Симфония дрейфующих обломков - страница 36



Противники отползли друг от друга на небольшое расстояние, чтобы восстановить дыхание.

– Зря ты это сделал, парень! – услышал Роман упрек. – Все равно такую девушку я никому не отдам!

Хулиган смотрел на Романа уже без омерзения, но с дерзко вздернутым дрожащим подбородком.

– Так разговаривать с женщиной недопустимо! – резко возразил Ковальский. – Поэтому я и вмешался. Вы же с ней не знакомы?

– В реальности может и не знакомы… Но внутри себя я чувствую, что знаю ее очень давно! И люблю!

– Любите? – не поверил Роман, приняв его за непутевого сексуального насильника.

– Да, представь себе! Жизнь – она, блин, такая! Иногда объяснение в любви со стороны похоже на попытку ограбления. Люди по-разному выражают свои чувства. Уяснил?

Романа раздражало обращение на «ты» – хотелось вмазать горе-маньяку еще сильнее. Но неожиданно ему показалось, что в чертах этого человека – больших выразительных глазах, волосах соломенного цвета, крупной ямочке на подбородке – есть какие-то знакомые, но позабытые черты.

– Что уставился? – огрызнулся тот, но тоже посмотрел на Ковальского более пристально, чем раньше.

– Напоминаете вы мне кого-то… Вы не учились в..? – Рома назвал свою школу.

Незнакомец взволнованно кивнул. Он будто собирался спросить то же самое.

– Женя? – неожиданно вырвалось у Романа. Вспышка памяти сама запустила речевые рецепторы.

– Да… – тихо произнес незнакомец. – Неужели… Рома? Роман Ковальский?

– Он самый! Ну, привет, Ракитов! Женька, дружище!

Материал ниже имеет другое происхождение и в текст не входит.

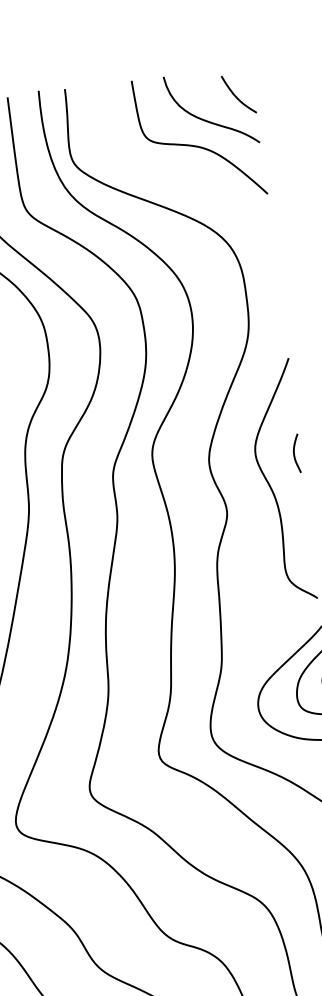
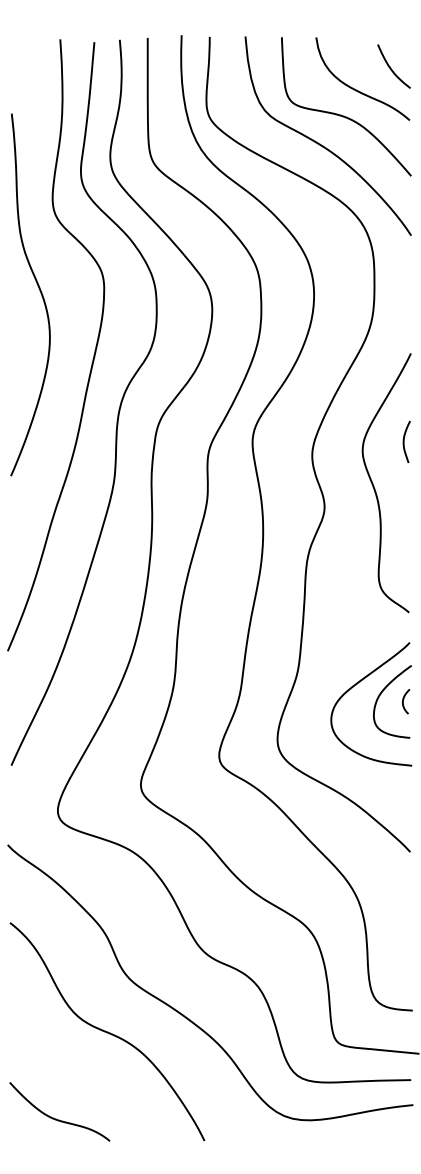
curve: (180, 174) -> (320, 143), added
curve: (294, 453) -> (404, 441), moved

Они поднялись, подошли друг к другу и приветливо обнялись. В глубине подсознания у Романа еще трепыхалось сомнение в том, не плачет ли по бывшему однокурснику КПЗ или карета неотложки, но радость от встречи все же вытеснила неприятные мысли.

– Чем ты занимаешься? Я так давно тебя не видел!

– Ох, Ром, я сейчас… Гляжу на мир глазами гения!

Ракитов и Ковальский были закадычным друзьями в старших классах одной из московских школ. Они интересовались искусством, философскими концепциями, участвовали в юношеских просветительских проектах, мотались по выставкам и лекциям о художниках в красивейших особняках Москвы. После окончания школы их пути разошлись – Роман поступил на факультет журналистики, так как всегда хотел писать не столько картины, сколько впечатления о них, а Женя уехал с родителями из города. Его отец служил по военной линии, а потому был вынужден переехать с семьей к новому месту работы – куда-то в северные края. Женя с тех пор не звонил, в социальных сетях тоже не давал о себе знать, и дружба постепенно растворилась, как снеговик в весеннюю оттепель.

Зато теперь Женя Ракитов стоял напротив и глядел на друга, как и встарь, своими огромными голубыми глазами. Правда, в них уже не было знакомого Роме юношеского задора – если раньше они напоминали небесную синеву, то теперь – ледяную отчужденность. Но улыбка осталась прежней, ракитовской.

– Жень, любишь же ты иносказательно выпендриться! А если по существу? Какого гения?

– О, это долгая история. Мне надо тебя к ней подготовить. Но для начала лучше о себе расскажи! Наверно тихо и благородно служишь в каком-нибудь ведомстве?

Рома поведал ему о своем прежнем месте работы, которое стимулировало творческий подьем, но потом сдулось в один прекрасный момент, грозя оставить его на улице – умного, красивого и, разумеется, никем не оцененного. Ракитов иронично усмехнулся. Когда Роман упомянул про новое предложение и завтрашнее собеседование, Женя заметно скис и критически помотал головой.